El funcionario únicamente detalló que la balacera entre los uniformados y los pistoleros tuvo lugar en el cementerio municipal de Taxco, de unos 50.000 habitantes.

En las afueras de una mina abandonada en esta turística localidad, conocida por sus artesanías de plata, se extrajeron 55 cadáveres de una fosa clandestina hace una semana, en el mayor hallazgo de este tipo en México.

El diario El Universal aseguró en su edición en internet, citando una fuente policial que no identificó, que el grupo de delincuentes que se enfrentó en el cementerio a los soldados pertenecía a la organización del capo Edgar Valdez, alias “La Barbie”.

Valdez, nacido en Estados Unidos, está involucrado desde diciembre en una sangrienta disputa por el control del cártel de los hermanos Beltrán Leyva.

Semana violenta

El enfrentamiento de este martes se produce en medio de una de las semanas más violentas que ha vivido México en los últimos meses, con más de 160 muertos desde el jueves en distintos estados del país.

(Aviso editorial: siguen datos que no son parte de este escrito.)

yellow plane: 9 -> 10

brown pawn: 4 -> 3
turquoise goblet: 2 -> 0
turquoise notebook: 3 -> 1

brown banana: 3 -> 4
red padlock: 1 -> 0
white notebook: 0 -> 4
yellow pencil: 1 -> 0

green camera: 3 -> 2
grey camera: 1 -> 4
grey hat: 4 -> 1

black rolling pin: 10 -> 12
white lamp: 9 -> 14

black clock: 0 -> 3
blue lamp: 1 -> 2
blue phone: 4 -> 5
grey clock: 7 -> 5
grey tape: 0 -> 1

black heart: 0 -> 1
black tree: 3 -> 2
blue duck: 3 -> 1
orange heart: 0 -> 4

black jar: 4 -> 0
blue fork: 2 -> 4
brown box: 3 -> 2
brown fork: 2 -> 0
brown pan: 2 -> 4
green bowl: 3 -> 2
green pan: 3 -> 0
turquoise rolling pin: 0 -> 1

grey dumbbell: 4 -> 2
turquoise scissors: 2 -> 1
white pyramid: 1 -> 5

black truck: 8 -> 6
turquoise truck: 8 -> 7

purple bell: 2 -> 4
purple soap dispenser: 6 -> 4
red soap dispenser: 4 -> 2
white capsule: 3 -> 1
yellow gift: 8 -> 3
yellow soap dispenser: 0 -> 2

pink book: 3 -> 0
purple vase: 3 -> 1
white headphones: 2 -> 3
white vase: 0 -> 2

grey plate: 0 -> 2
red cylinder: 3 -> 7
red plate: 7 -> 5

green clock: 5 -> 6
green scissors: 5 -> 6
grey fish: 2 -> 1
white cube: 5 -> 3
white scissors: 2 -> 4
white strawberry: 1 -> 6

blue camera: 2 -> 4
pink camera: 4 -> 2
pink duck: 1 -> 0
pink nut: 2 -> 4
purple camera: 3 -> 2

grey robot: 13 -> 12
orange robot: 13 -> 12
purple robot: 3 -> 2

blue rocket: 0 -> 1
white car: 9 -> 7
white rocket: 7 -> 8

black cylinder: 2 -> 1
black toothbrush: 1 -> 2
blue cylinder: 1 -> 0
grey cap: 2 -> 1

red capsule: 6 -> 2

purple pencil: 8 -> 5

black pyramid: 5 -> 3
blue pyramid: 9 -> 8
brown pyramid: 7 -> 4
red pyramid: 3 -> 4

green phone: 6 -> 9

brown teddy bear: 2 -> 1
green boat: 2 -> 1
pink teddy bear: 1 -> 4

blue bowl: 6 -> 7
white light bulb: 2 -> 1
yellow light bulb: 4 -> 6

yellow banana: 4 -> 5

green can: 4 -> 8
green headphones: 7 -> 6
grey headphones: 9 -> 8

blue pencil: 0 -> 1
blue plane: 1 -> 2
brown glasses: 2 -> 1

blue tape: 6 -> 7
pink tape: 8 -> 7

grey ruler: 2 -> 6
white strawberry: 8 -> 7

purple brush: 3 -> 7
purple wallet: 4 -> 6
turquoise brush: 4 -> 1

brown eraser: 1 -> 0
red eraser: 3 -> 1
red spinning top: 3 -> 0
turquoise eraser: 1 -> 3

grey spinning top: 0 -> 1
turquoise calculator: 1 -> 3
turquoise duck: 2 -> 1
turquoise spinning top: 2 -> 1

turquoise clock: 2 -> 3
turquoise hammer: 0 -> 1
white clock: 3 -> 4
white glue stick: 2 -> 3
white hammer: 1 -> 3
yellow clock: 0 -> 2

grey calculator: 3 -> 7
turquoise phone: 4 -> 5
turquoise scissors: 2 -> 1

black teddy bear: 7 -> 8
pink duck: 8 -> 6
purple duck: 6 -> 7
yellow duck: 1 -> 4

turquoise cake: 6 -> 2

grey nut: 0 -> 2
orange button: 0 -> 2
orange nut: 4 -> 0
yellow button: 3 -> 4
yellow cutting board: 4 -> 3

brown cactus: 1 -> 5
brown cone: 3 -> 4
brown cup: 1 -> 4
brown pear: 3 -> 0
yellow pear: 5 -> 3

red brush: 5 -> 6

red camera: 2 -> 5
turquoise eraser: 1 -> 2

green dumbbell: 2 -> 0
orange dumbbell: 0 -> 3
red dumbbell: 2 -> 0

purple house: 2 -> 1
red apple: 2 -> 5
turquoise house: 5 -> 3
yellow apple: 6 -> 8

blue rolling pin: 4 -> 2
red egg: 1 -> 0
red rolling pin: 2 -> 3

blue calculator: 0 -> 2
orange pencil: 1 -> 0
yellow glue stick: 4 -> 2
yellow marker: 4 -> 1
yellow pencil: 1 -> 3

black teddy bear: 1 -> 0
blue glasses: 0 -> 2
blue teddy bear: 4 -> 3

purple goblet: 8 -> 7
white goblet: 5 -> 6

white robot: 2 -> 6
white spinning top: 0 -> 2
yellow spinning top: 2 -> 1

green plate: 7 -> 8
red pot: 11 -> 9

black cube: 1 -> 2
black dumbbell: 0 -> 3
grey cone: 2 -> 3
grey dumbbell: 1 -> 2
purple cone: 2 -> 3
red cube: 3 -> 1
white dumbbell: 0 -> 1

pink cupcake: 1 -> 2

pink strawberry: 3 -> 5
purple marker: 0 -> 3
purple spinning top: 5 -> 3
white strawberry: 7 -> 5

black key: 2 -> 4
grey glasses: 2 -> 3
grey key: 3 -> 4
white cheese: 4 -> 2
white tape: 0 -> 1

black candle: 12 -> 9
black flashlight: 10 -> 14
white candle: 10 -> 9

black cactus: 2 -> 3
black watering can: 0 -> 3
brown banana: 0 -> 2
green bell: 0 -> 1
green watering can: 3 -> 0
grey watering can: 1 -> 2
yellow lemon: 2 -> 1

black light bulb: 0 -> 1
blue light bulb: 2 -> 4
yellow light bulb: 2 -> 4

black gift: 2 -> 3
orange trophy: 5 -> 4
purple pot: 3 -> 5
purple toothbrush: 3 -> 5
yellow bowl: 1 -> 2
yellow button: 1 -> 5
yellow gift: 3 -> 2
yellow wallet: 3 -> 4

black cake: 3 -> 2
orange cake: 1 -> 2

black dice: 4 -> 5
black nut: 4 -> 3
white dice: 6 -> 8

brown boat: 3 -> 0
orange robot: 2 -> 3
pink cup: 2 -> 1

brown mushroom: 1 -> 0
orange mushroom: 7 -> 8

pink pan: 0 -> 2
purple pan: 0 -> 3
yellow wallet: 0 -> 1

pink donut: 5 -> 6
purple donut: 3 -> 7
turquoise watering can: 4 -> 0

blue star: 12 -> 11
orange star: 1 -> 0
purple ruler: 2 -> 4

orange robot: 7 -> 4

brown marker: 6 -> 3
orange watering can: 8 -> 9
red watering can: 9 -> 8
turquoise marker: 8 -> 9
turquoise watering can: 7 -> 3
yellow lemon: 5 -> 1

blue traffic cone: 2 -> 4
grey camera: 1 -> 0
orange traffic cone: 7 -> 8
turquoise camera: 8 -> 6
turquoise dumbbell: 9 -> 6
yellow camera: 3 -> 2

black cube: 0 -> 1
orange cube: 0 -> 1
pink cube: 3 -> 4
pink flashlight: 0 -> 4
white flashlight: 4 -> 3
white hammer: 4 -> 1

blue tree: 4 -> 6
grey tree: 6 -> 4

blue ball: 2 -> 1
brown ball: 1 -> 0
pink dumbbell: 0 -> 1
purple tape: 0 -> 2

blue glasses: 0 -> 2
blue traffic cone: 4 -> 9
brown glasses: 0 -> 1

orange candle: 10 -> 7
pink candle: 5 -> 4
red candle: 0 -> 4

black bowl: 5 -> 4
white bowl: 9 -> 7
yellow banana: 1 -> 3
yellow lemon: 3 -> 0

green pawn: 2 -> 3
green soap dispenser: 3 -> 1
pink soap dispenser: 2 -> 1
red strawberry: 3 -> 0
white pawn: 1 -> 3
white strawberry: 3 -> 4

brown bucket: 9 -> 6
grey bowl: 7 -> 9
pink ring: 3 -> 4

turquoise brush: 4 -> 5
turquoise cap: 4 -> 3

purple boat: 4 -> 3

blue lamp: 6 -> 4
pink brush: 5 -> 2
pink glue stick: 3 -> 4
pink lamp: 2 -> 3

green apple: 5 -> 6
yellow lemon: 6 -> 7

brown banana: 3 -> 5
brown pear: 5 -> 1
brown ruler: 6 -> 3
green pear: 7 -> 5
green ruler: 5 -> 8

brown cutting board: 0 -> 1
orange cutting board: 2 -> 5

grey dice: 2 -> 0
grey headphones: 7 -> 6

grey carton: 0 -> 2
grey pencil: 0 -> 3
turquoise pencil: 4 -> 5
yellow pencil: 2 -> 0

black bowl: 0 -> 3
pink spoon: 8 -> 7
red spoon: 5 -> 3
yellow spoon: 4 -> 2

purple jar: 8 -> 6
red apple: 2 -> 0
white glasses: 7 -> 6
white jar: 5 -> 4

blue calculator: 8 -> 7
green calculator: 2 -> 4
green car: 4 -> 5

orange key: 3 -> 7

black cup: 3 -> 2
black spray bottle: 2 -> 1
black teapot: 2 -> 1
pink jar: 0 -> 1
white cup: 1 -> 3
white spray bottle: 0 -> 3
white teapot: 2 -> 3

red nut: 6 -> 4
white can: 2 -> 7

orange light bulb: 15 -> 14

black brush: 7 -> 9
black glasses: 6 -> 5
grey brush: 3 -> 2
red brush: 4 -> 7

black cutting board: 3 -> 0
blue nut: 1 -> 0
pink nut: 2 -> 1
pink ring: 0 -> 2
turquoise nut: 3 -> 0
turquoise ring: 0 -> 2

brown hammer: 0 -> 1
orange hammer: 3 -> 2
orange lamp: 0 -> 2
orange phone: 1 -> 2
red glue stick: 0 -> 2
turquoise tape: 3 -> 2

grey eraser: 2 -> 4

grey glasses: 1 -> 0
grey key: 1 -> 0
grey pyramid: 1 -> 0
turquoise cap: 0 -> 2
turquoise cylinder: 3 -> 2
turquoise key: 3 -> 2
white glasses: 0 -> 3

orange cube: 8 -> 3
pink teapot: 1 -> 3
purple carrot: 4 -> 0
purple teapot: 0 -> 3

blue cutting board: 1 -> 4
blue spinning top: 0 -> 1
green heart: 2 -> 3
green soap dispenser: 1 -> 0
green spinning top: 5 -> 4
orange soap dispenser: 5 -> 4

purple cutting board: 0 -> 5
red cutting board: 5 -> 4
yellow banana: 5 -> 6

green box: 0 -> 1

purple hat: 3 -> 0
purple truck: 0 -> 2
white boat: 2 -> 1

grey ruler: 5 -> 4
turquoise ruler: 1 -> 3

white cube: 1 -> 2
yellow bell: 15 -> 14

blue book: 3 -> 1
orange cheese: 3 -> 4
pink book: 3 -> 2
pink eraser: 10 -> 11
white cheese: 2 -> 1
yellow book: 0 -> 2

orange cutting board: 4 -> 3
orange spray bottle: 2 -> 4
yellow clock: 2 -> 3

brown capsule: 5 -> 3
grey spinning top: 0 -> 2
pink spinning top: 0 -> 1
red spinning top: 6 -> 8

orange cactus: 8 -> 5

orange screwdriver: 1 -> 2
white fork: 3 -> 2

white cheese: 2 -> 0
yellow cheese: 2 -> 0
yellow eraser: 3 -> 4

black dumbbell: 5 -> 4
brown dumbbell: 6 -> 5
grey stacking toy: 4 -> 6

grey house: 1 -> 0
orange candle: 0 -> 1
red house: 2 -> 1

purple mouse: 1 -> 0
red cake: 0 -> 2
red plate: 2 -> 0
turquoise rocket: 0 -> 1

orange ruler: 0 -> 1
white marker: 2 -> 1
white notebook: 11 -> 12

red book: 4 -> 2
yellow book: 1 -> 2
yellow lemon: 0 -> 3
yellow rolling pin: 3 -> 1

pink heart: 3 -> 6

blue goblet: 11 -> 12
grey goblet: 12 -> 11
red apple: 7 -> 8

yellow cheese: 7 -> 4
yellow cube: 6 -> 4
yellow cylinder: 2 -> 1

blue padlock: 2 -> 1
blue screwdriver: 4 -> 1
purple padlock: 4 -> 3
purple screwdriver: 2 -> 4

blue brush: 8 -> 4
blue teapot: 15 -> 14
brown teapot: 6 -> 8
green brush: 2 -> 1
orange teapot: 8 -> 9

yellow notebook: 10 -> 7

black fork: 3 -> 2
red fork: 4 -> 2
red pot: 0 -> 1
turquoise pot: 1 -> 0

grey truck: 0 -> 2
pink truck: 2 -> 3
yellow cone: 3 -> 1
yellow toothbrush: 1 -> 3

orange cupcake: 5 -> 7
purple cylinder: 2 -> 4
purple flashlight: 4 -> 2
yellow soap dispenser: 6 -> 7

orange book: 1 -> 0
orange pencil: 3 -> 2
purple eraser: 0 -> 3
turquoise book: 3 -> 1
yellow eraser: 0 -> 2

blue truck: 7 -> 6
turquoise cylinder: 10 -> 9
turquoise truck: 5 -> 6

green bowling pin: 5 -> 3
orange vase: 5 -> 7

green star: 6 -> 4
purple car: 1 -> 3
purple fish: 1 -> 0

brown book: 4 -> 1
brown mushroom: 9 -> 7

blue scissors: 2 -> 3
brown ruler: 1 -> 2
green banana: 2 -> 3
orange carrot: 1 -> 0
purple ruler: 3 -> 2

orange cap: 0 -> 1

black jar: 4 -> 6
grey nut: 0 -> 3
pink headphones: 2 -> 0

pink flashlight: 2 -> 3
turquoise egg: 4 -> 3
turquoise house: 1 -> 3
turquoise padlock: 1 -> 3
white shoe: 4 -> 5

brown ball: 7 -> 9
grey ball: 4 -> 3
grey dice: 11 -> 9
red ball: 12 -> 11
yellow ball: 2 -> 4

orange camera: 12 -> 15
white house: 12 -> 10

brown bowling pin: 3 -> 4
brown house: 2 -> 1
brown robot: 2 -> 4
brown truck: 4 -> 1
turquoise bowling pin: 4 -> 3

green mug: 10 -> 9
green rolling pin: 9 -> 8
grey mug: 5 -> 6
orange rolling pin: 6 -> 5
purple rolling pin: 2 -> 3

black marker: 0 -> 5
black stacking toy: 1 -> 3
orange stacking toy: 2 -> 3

El lunes, 12 policías murieron en el estado de Michoacán, vecino de Guerrero, en una emboscada de un grupo armado contra una caravana de uniformados que viajaban hacia Ciudad de México, mientras que 28 presos fueron ultimados en una cárcel de Sinaloa (noreste).

Guerrero, que tiene amplias costas sobre el océano Pacífico, es uno de los estados más afectados por la guerra de los carteles de las drogas, que lo utilizan como punto de paso de la cocaína y heroína que llega desde Sudamérica con destino hacia Estados Unidos, primer consumidor mundial de drogas ilícitas.

Más de 22.700 personas han muerto en México desde que el presidente Felipe Calderón lanzó un despliegue con casi 50.000 militares contra los cárteles.